A FORMER railway station in the Wee County has been recreated with miniature models to help transport people back through the decades.

The miniature mock-up is steaming ahead in an exhibition at Dollar Museum, thanks to the efforts of enthusiasts.

With a working locomotive for demonstration, the display features Dollar Railway Station and its line to the coal mine nearby.

Modelling enthusiast Mick Rice, a retired Mercedes design engineer, has lovingly created the scale model of the station, its associated buildings as well as the burn and the branch line leading to the coal mine over the past few months.

Supporting the work was a superb collection of artefacts by railway enthusiast Peter Wilson, who had taken more than 700 photographs illustrating all aspects of the line.

Many of these are also on display with a working locomotive and carriages, which can be demonstrated at visits.

The museum's Leslie Barker told the Advertiser: "Mick is a retired design engineer and put a lot of time into the project.

"He has recreated the station master's house, waiting room and goods/engineer's yard exactly as they were, the burn features and the branch line goes past the chicken farm which was on the site where the Lovers Loan housing development is now."

Locomotives first arrived at Dollar in 1869 as part of the Devon Valley Railway, linking the Rover Clyde to the River Tay by joining the Stirling and Dunfermline line with the Fife and Kinross Railway.

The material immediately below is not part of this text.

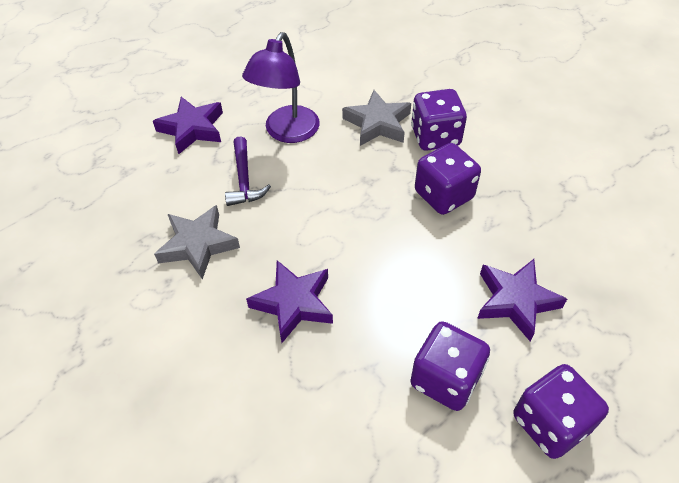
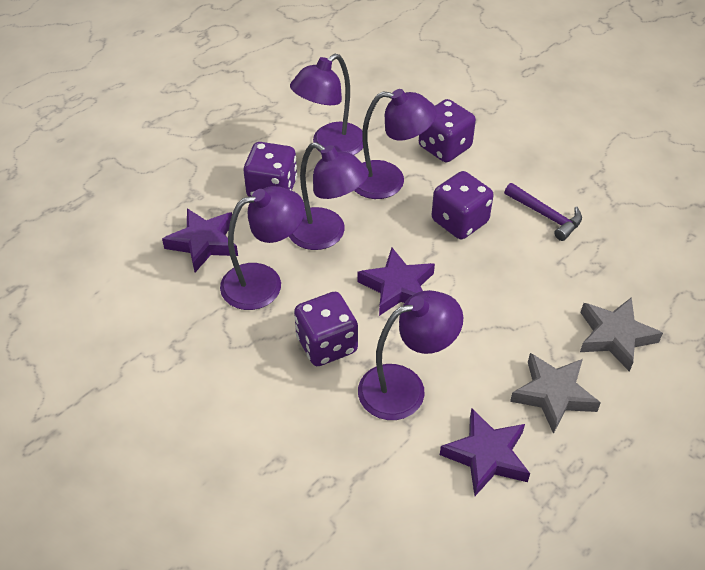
purple lamp: 1 -> 5

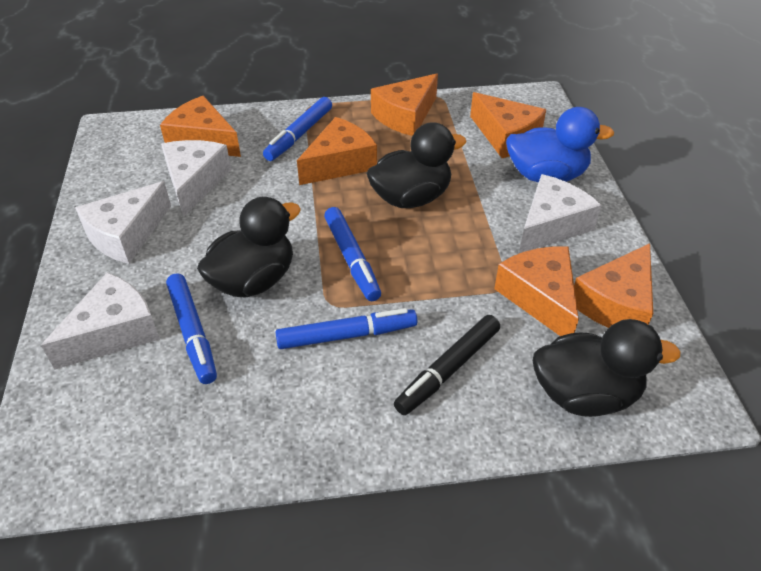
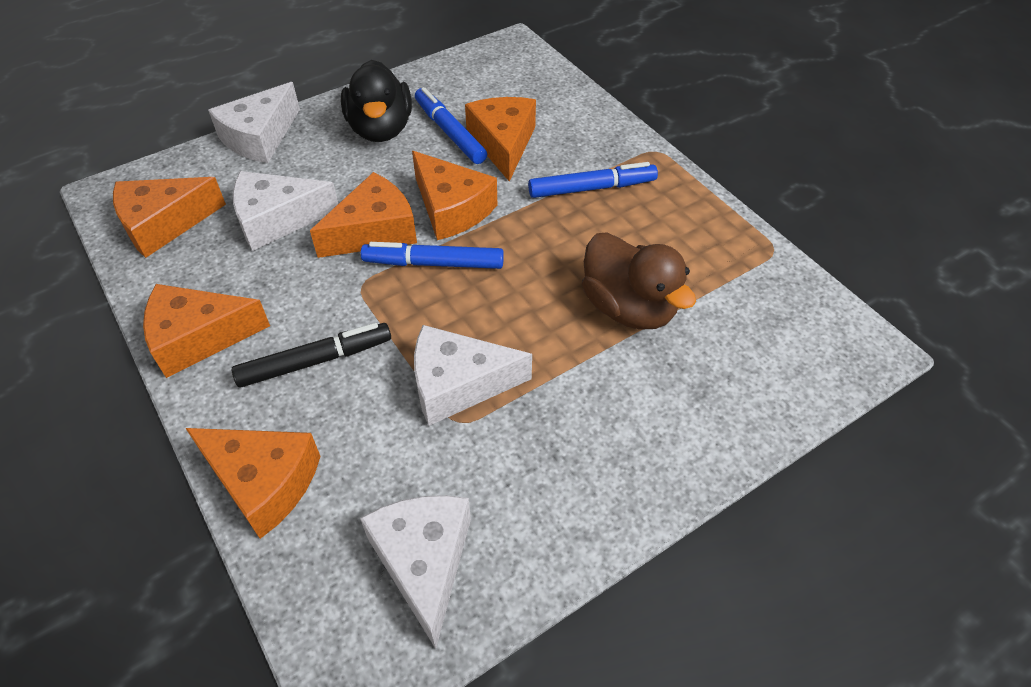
black duck: 3 -> 1
blue duck: 1 -> 0
blue marker: 4 -> 3
brown duck: 0 -> 1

The line, which also supplied coal to the power station at Kincardine, closed to passengers in 1964 – a year after the queen travelled on it during her visit.

In 1973, the line was dismantled and serves as a popular walking and cycling route at the present day.

On top of the hundreds of photographs, Peter Wilson has collected several other interesting items over the decades, including a token which train drivers required to allow the use of the single track.

This was handed into the signal box as the passed through.

Peter also supplied for the exhibition the last ticket issued to a passenger in 1964, which included permission to take a bike.

There is also a photo from the queen's visit as she leaves the station in 1963.

The exhibition has already conjured up memories for some townsfolk who have visited.

Leslie added: "A gentleman who worked at the mine recalled that the train actually delivered coal to the mine to enable the mine engines to work.

"The Dollar coal was apparently of lower quality but good enough to work the Kincardine Power Station.

"A retired teacher from [Dollar] Academy remembered being responsible for the flowers at the time of the queen's visit."

Dollar Museum is open for visitors between 11am and 1pm as well as between 2pm and 4.30pm on Saturday.

It is also open between 2pm and 4.30pm on Sunday with current Covid-19 restrictions in place.